Shade Plants in Maryland
The diversity of the Maryland climate allows for abundant planting of a wide variety of shade trees. White oak, silver maple and loblolly pine grow abundantly in this area and produce considerable shade around home landscapes. Shade plants in Maryland include those plants that thrive in the shady environments below the thick canopies of shade trees. These plants represent certain types that can tolerate the difficult growing conditions featured in the shade environment. Dry soil, lack of moisture and the obvious lack of light require a plant to adapt to survive. Shade plants tend to have shallow roots since many of these plants live beneath the canopy of trees in the forest.
The ethereal foliage of the Christmas fern provides the perfect amount of texture in the shade garden.
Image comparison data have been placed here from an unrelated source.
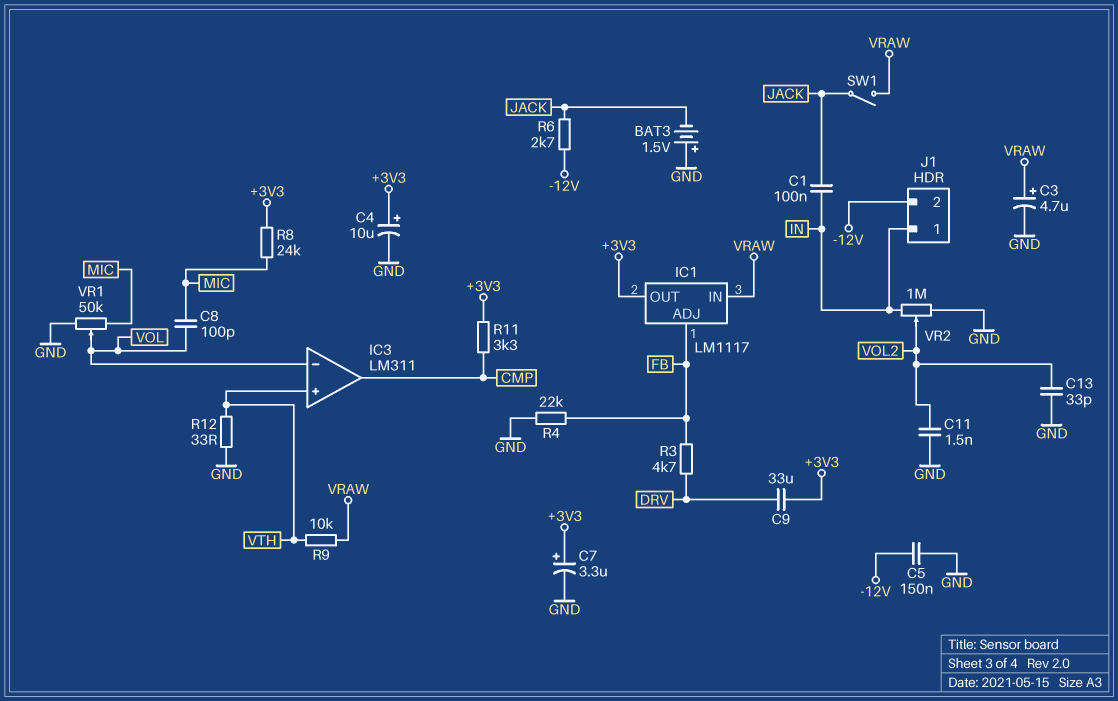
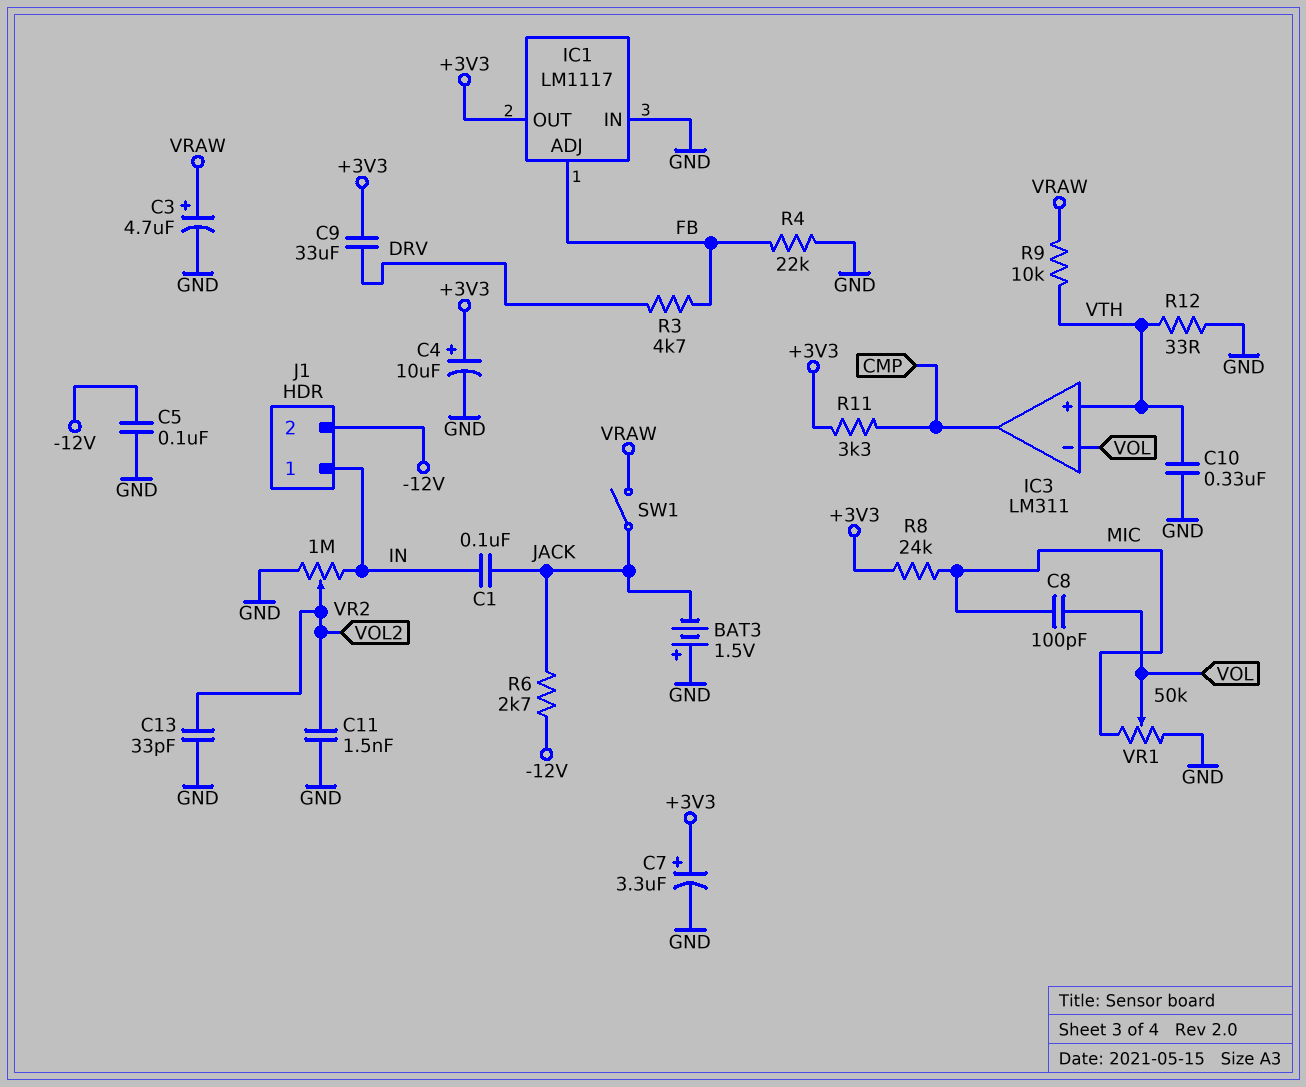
C5: 150nF (-12V, GND) -> 100nF (-12V, GND)
C10: none -> 330nF (GND, VTH)
IC1 pin IN: VRAW -> GND

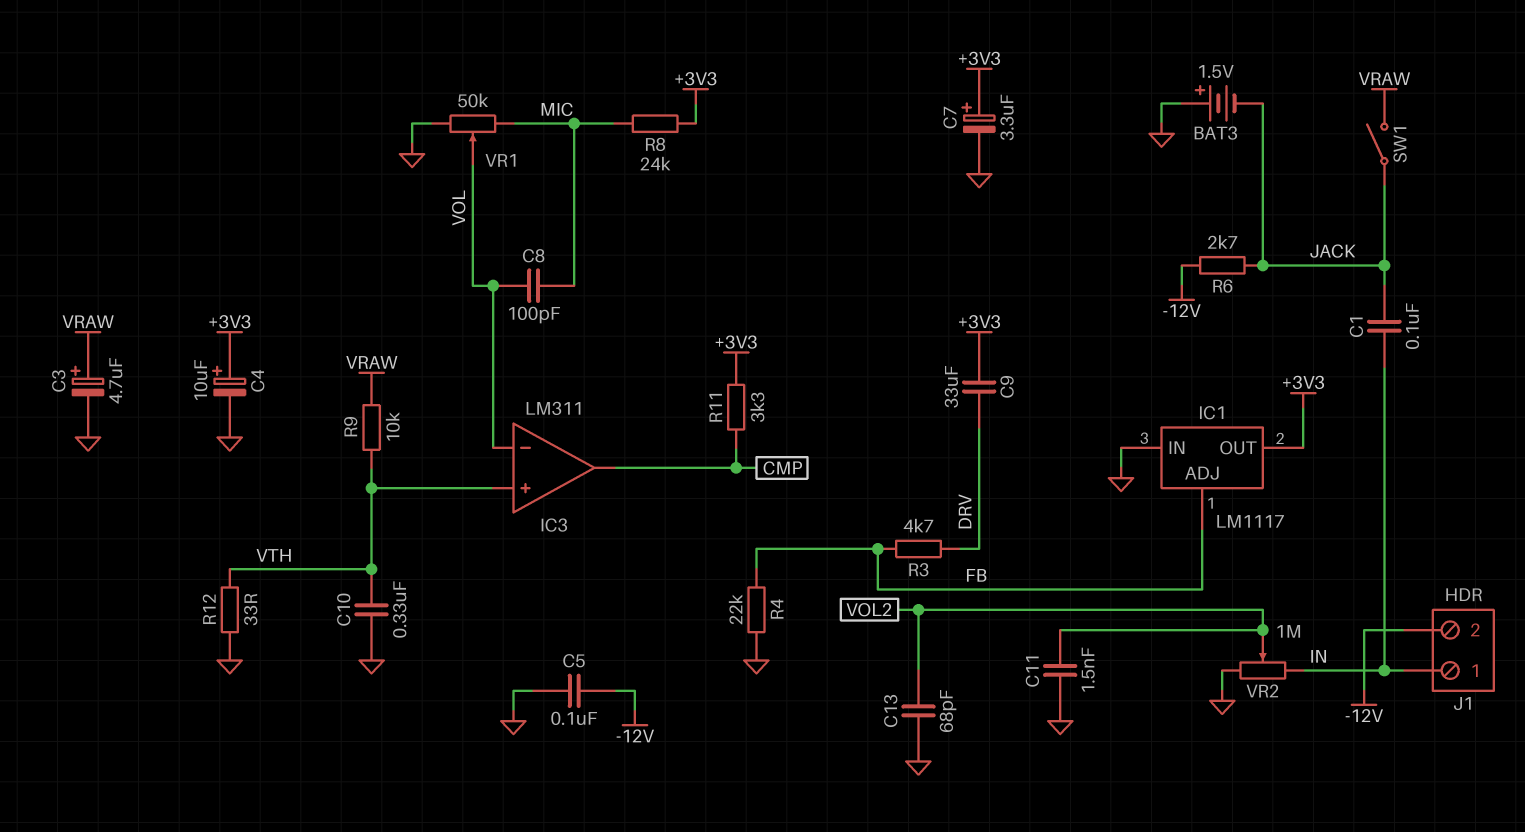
C13: 33pF (GND, VOL2) -> 68pF (GND, VOL2)

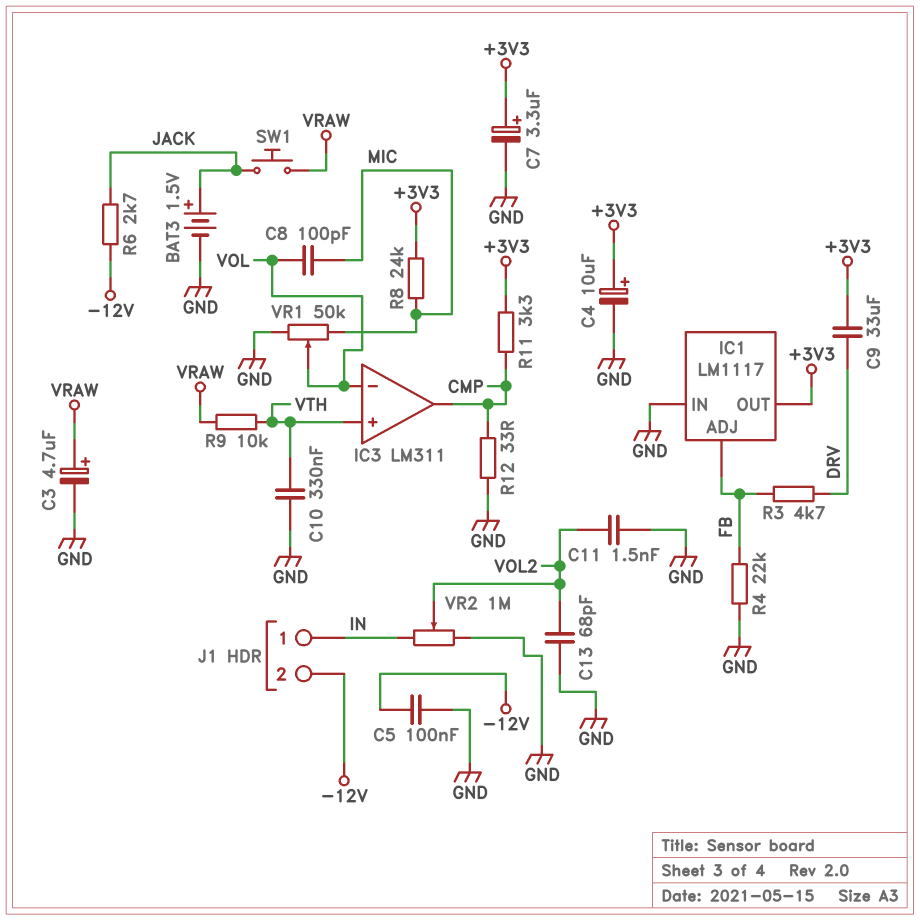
BAT3: 1.5V (plus GND, minus JACK) -> 1.5V (plus JACK, minus GND)
C1: 100nF (IN, JACK) -> none
R12: 33 (GND, VTH) -> 33 (CMP, GND)
SW1: switch (JACK, VRAW) -> button (JACK, VRAW)

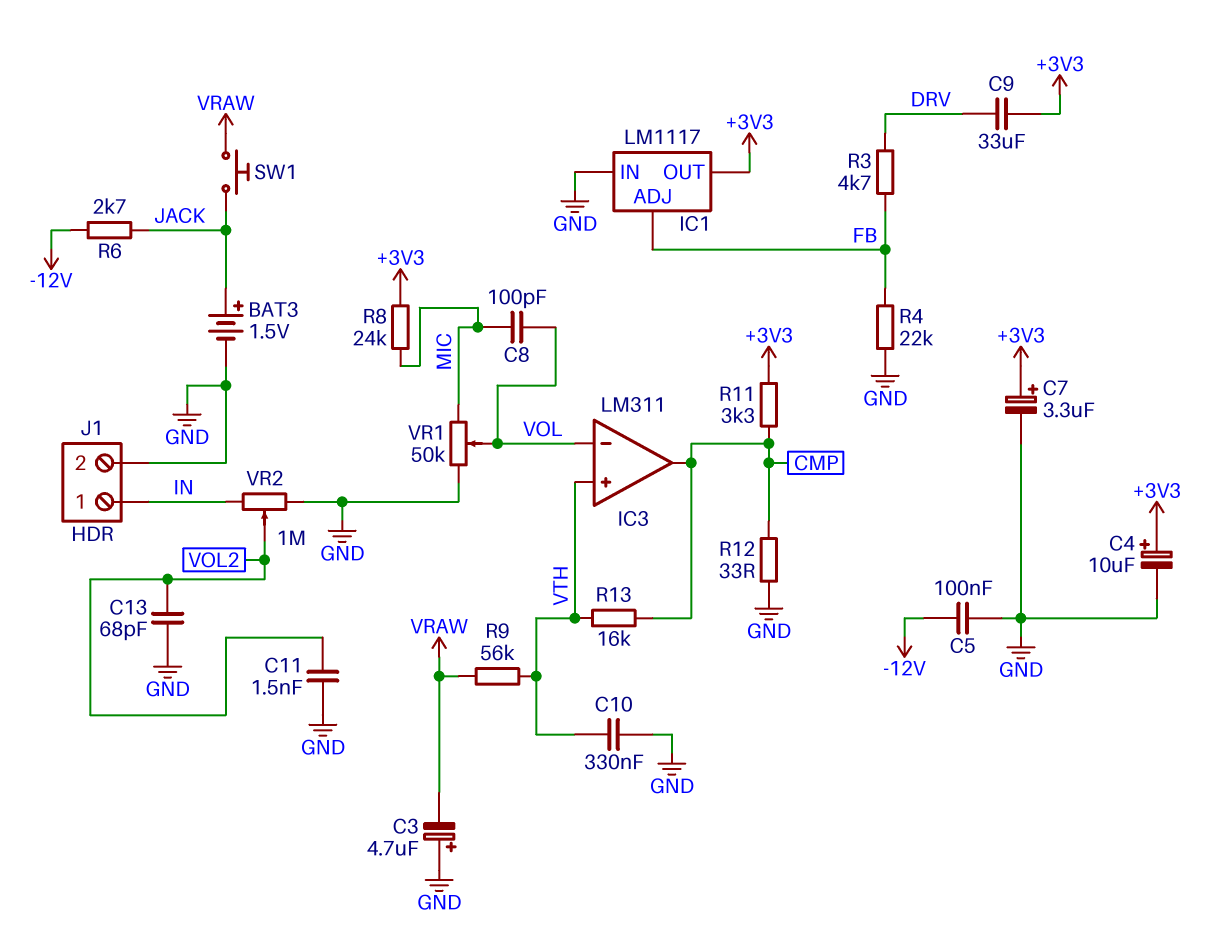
C3: 4.7uF (plus VRAW, minus GND) -> 4.7uF (plus GND, minus VRAW)
J1 pin 2: -12V -> GND
R9: 10k (VRAW, VTH) -> 56k (VRAW, VTH)
R13: none -> 16k (CMP, VTH)

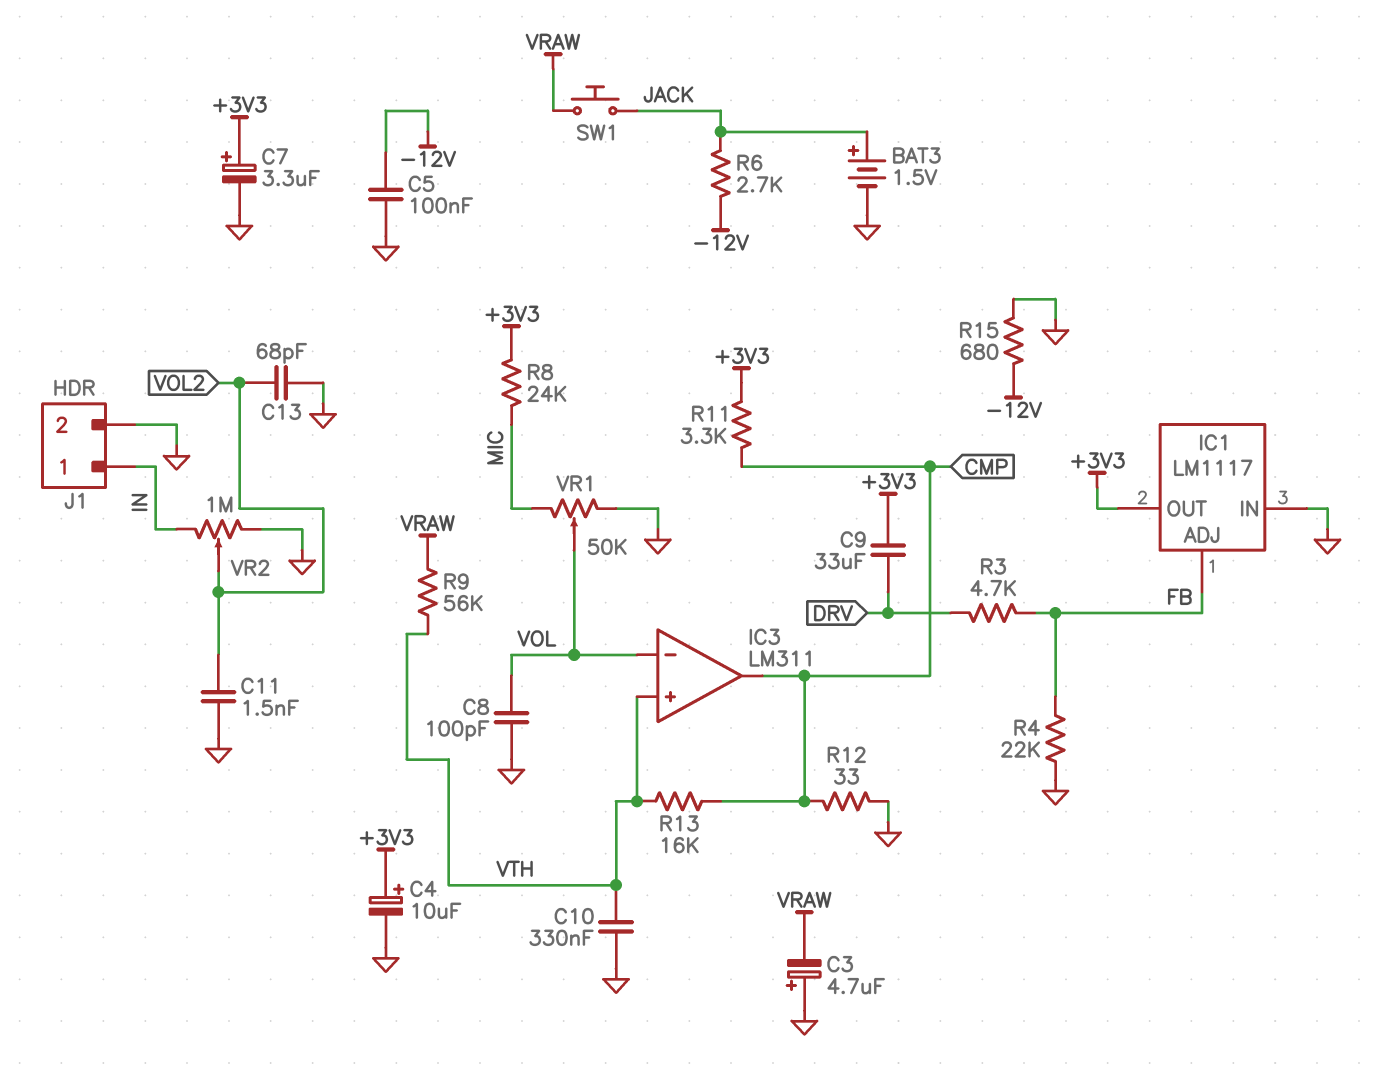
C8: 100pF (MIC, VOL) -> 100pF (GND, VOL)
R15: none -> 680 (-12V, GND)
This native of Maryland grows to a mature height and width of 2 feet and produces the traditional fronds of standard ferns. Christmas fern tolerates the climate in USDA hardiness zones 3 to 8 and likes well-drained soil. This plant can be found in woodlands and shady garden beds throughout the mid-Atlantic region. This low-maintenance plant reproduces with spores generated on the undersides of fronds. Christmas fern takes its name from its ability to retain color through part of the winter, allowing the plant to be used in holiday decorative arrangements.
Spicebush shrubs survive under the canopy of trees and thrive in the moist woodland environment in these locations. This beautiful shrub produces small yellow flowers in the spring and fleshes out with abundant oval leaves for the remainder of the growing season. Spicebush is hardy in zones 5 to 9 and grows up to 12 feet high. This plant puts on a brilliant foliage display in the fall featuring bright yellow leaves that exhibit a light fragrance when crushed. This shrub likes full to partial shade and will tolerate some wet locations with slightly acidic soil. Plant the spicebush in a well-drained, shady location and you'll be rewarded as this shrub fills out to a natural, rounded form.
The black huckleberry provides interesting foliage, edible fruit and the perfect shelter for wildlife. Birds and small mammals will flock to this shrub for protection as well as food. Black huckleberry produces reddish bell-like flowers during May and June. This plant later produces dark berries with seeds in mid summer. Black huckleberry features oval-shaped leaves with a slightly shiny appearance. It prefers shade locations in woods and dense undergrowth. This plant will tolerate a range of soil types including dry areas and sandy soil. Mature black huckleberry plants reach a height of 3 to 4 feet.